El “efecto Bilbao” es un concepto ampliamente utilizado en urbanismo y arquitectura para describir cómo un proyecto arquitectónico icónico puede transformar significativamente la imagen, la economía y el atractivo turístico de una ciudad. Este término se originó a partir del impacto que tuvo el Museo Guggenheim Bilbao, diseñado por Frank Gehry e inaugurado en 1997, en la ciudad de Bilbao, España. Esta operación urbana, sin embargo, no se explica solo por la presencia de un edificio icónico: estuvo acompañada de una estrategia integral que incluyó inversiones en transporte, espacio público, infraestructura y gobernanza. Su éxito radica en haber articulado arquitectura, política pública y visión de largo plazo.

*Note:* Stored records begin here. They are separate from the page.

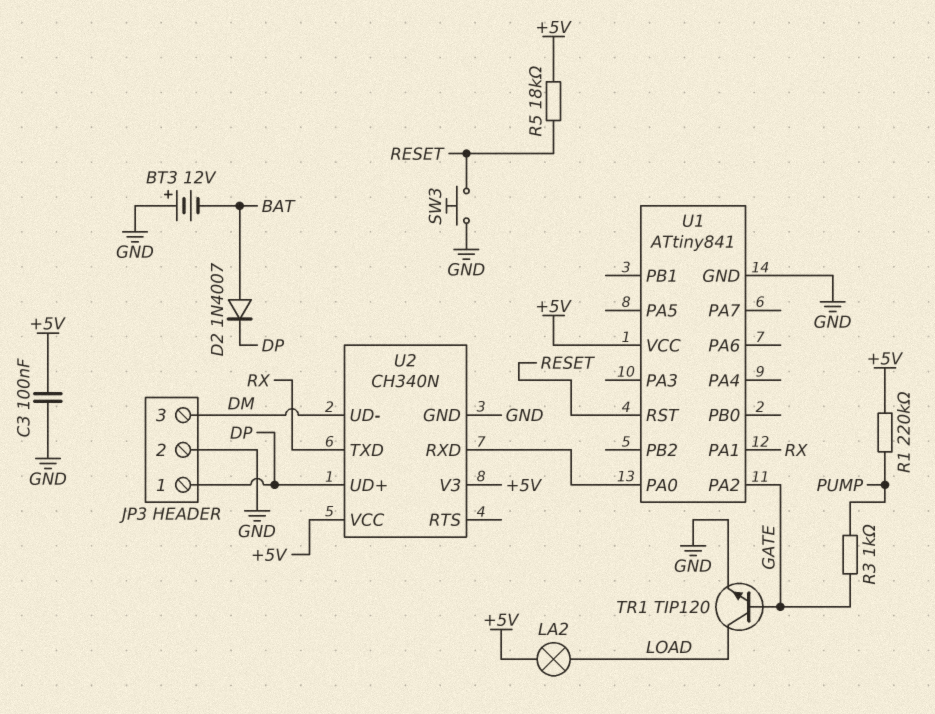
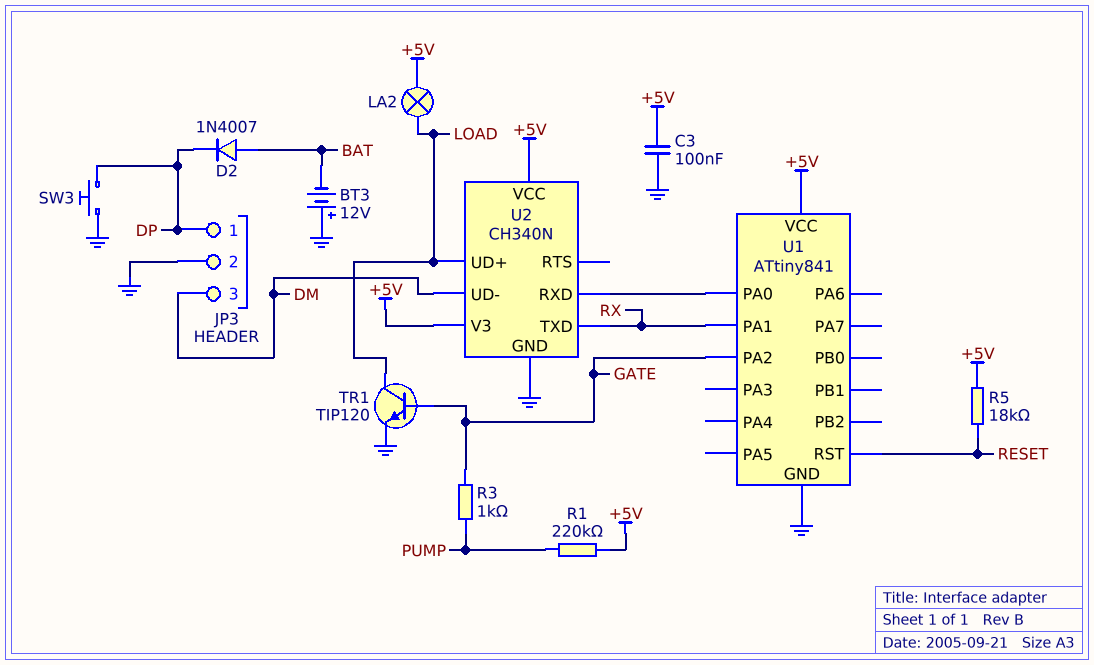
SW3: button (GND, RESET) -> button (DP, GND)
U2 pin UD+: DP -> LOAD

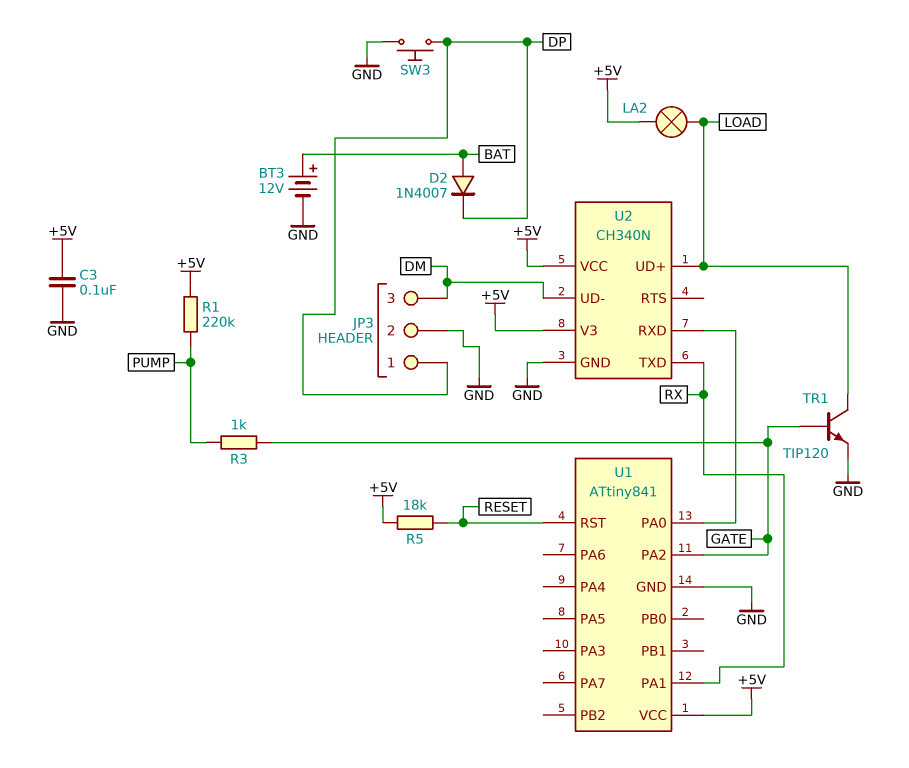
BT3: 12V (plus GND, minus BAT) -> 12V (plus BAT, minus GND)

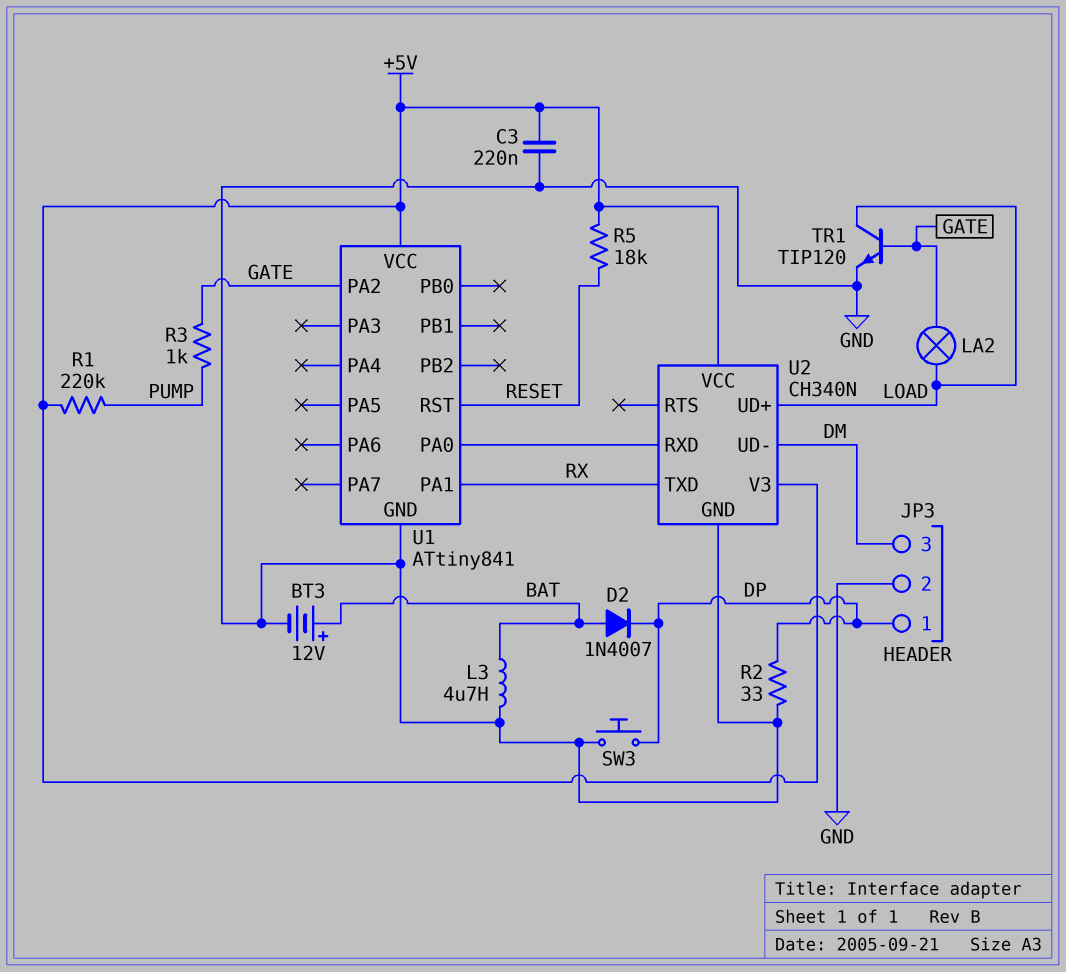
C3: 100nF (+5V, GND) -> 220nF (+5V, GND)
L3: none -> 4.7uH (BAT, GND)
LA2: lamp (+5V, LOAD) -> lamp (GATE, LOAD)
R2: none -> 33 (DP, GND)

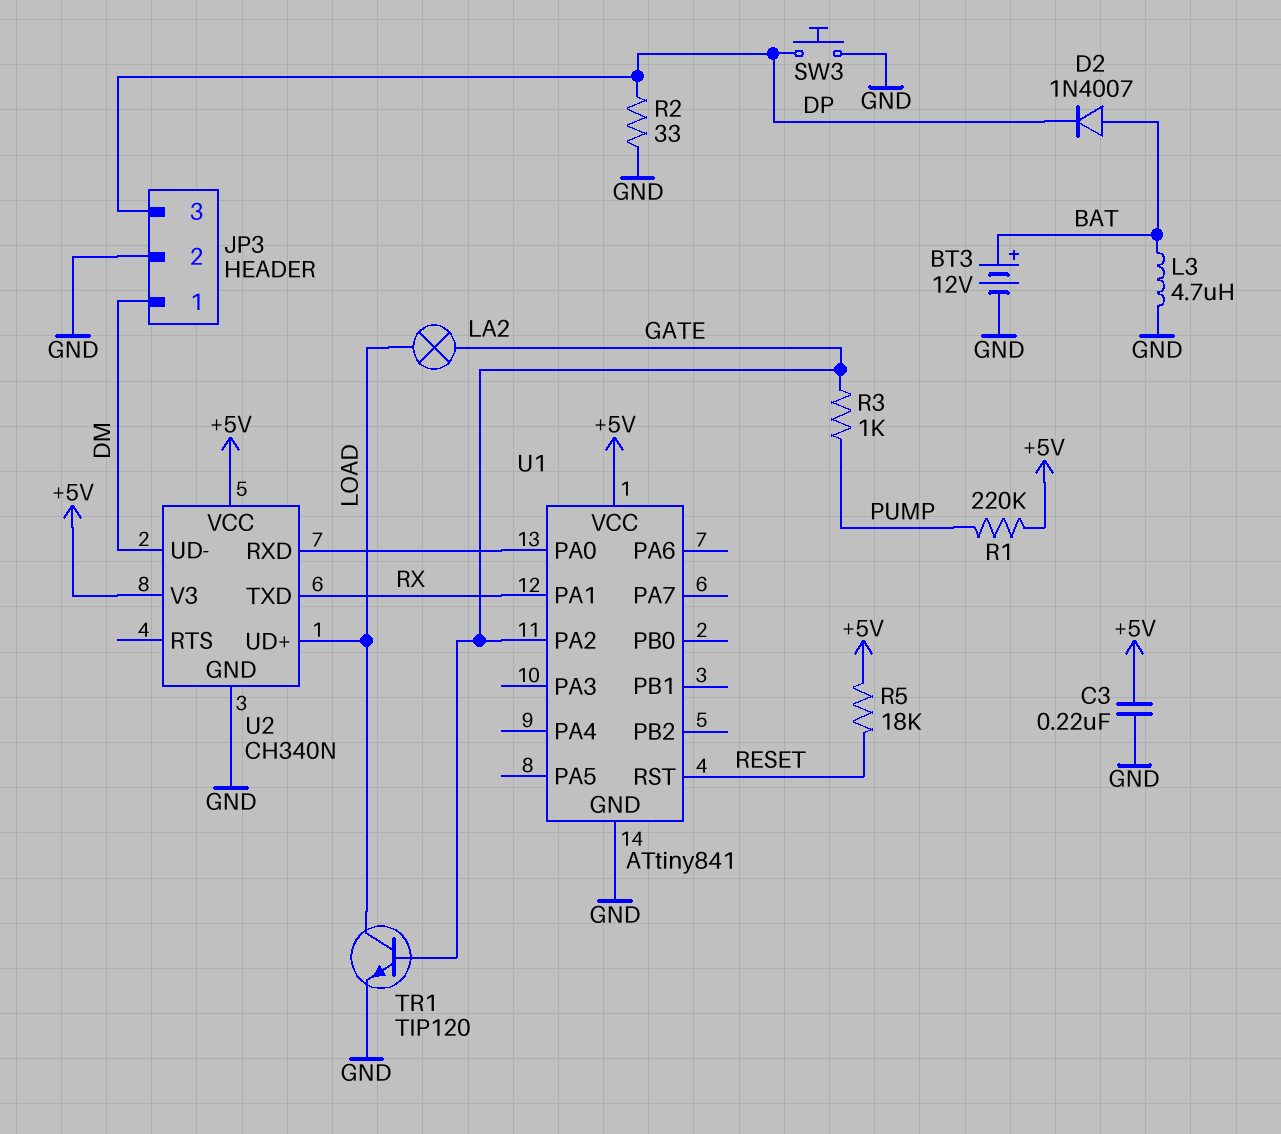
JP3 pin 1: DP -> DM
JP3 pin 3: DM -> DP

En Concepción, en el espíritu del Programa de Recuperación Urbana Ribera Norte del Biobío PRURN (1995-2009), el Teatro Regional del Biobío, diseñado por Radic, Castillo y Medrano e inaugurado en 2018, se inscribe dentro de una lógica similar a la del denominado “efecto Bilbao”: un edificio cultural icónico que busca redefinir la relación entre la ciudad, su devenir y su territorio. Ubicado frente al río, el teatro no solo ha ampliado la infraestructura escénica de la región, sino que también ha comenzado a transformar el imaginario urbano, consolidándose como una de las obras culturales más importantes e innovadoras del país.

Ilustración del Hernán Barría Chateau, académico del Departamento de Diseño y Teoría de la Arquitectura y Director de Extensión, Universidad del Bío-Bío.

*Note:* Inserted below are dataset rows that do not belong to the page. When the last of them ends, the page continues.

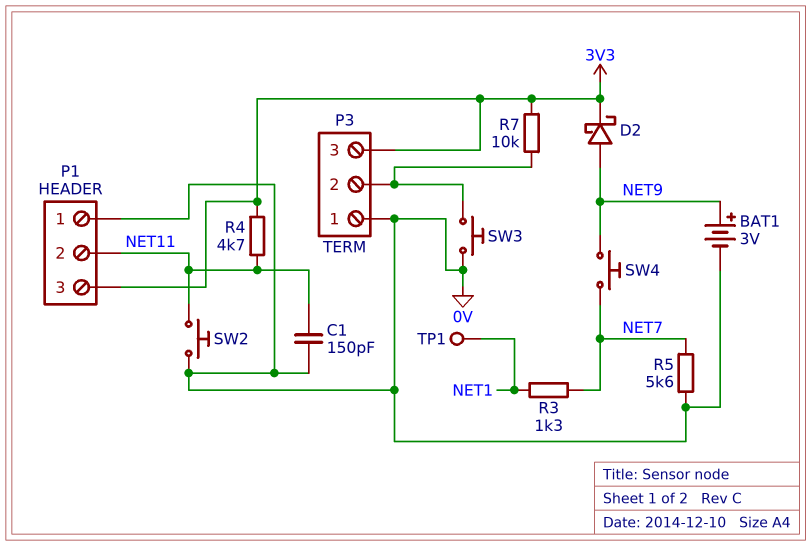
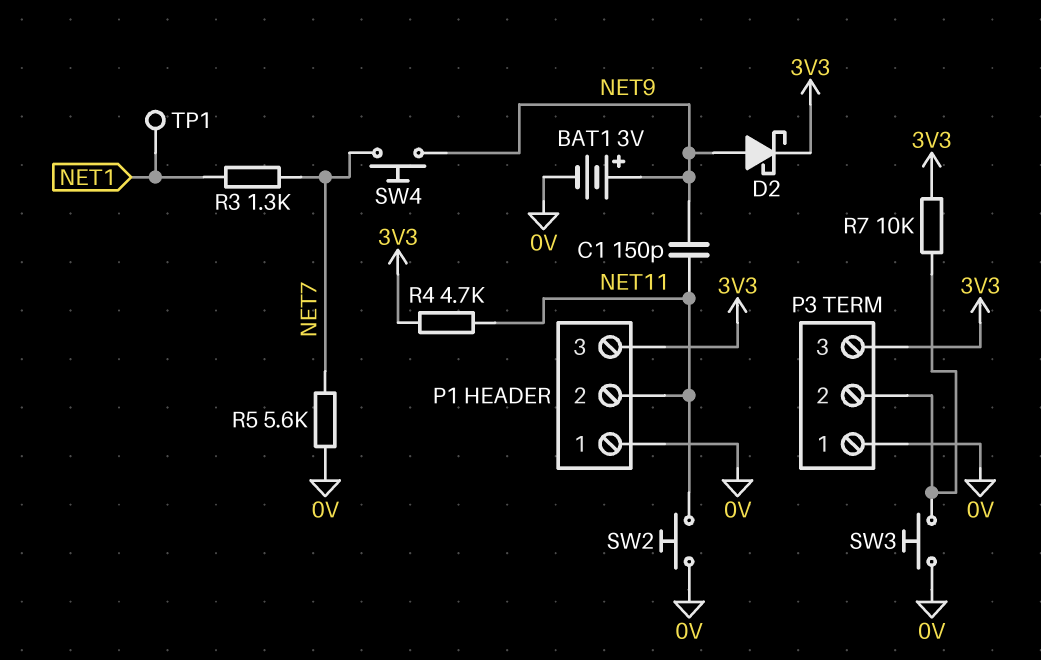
C1: 150pF (0V, NET11) -> 150pF (NET9, NET11)

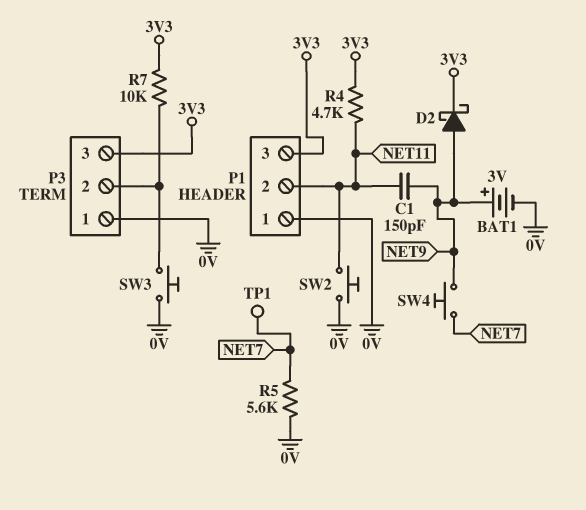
R3: 1.3k (NET1, NET7) -> none
TP1: test point (NET1) -> test point (NET7)

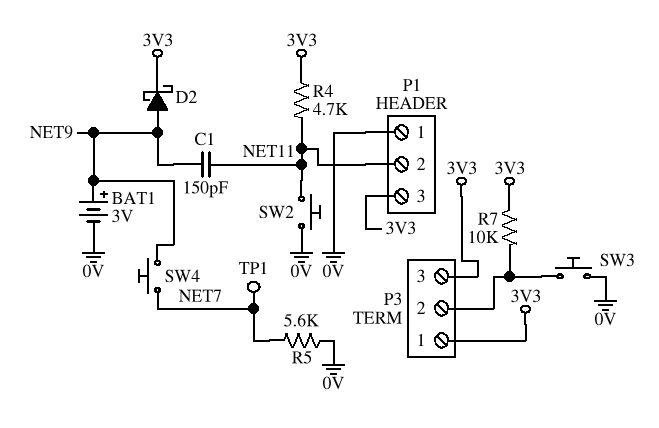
P3 pin 1: 0V -> 3V3

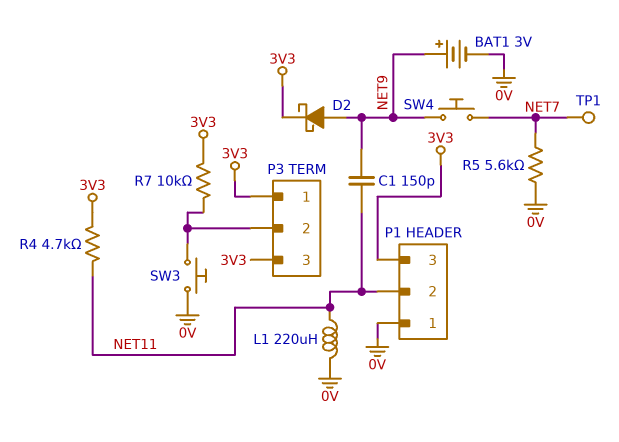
L1: none -> 220uH (0V, NET11)
SW2: button (0V, NET11) -> none

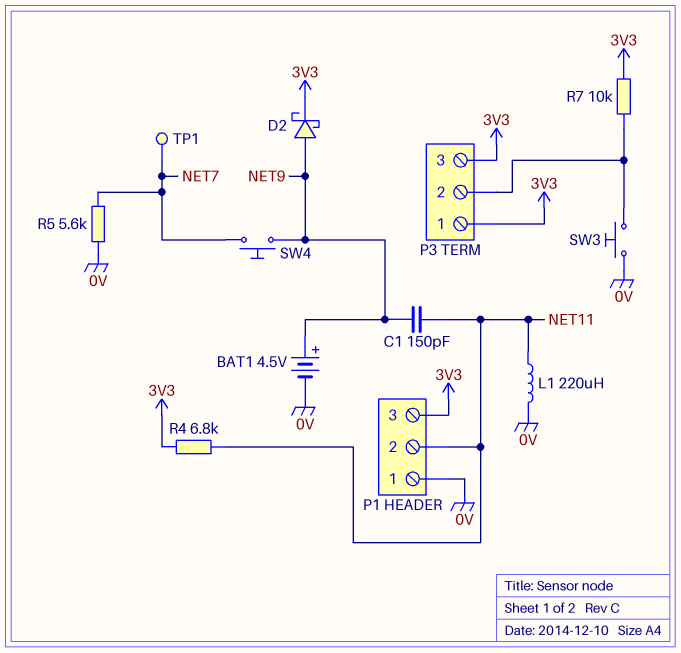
BAT1: 3V (plus NET9, minus 0V) -> 4.5V (plus NET9, minus 0V)
R4: 4.7k (3V3, NET11) -> 6.8k (3V3, NET11)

El Teatro Biobío es la punta del iceberg de una secuencia significativa de intervenciones que, a lo largo de la ribera, configuran un frente urbano donde cultura, memoria y vida pública se entrelazan. Sin embargo, obras como el Memorial 27F —que con sobriedad conmemora el terremoto y maremoto de 2010— y el Parque Costanera (2000), que alberga esculturas de destacados artistas nacionales como Ferrum y Flora de Federico Assler, Cerros de Matías Pinto y Susana Mancilla, y una intervención en el puente Llacolén de Fernando Undurraga, evidencian un preocupante deterioro y falta de mantenimiento, lo que pone en riesgo tanto su valor simbólico como su apropiación y apreciación ciudadana.
Al igual que en Bilbao, el potencial transformador de estas obras depende de algo más que su presencia física y del desarrollo de propuestas. Para que esta revitalización sea sostenible en el tiempo, es necesario articular un plan urbano integral, con visión de largo plazo, inversión pública continua y una gobernanza que integre a las comunidades. La ribera del Biobío sigue siendo una pregunta abierta: ¿cómo transformamos un borde fluvial en un tejido urbano activo, y no solo en un corredor vehicular o una postal ocasional?
La experiencia del Teatro Biobío sugiere que una infraestructura cultural puede convertirse en un espacio verdaderamente vivo cuando logra articular arquitectura, política pública y una visión de largo plazo, sostenida por una gestión abierta, permanente y vinculada con la comunidad. Este ejemplo invita a pensar en la posibilidad de extender ese enfoque a otros espacios relevantes del borde fluvial, como el Memorial 27F o el Parque Costanera, concibiéndolos como parte de un ecosistema cultural interconectado que además se fortalezca con otros programas como restaurantes o miradores. Ello permitiría avanzar hacia una ciudad que reconoce en el arte, la memoria y el espacio público no solo recursos simbólicos, sino herramientas concretas para construir una identidad común en torno al Biobío.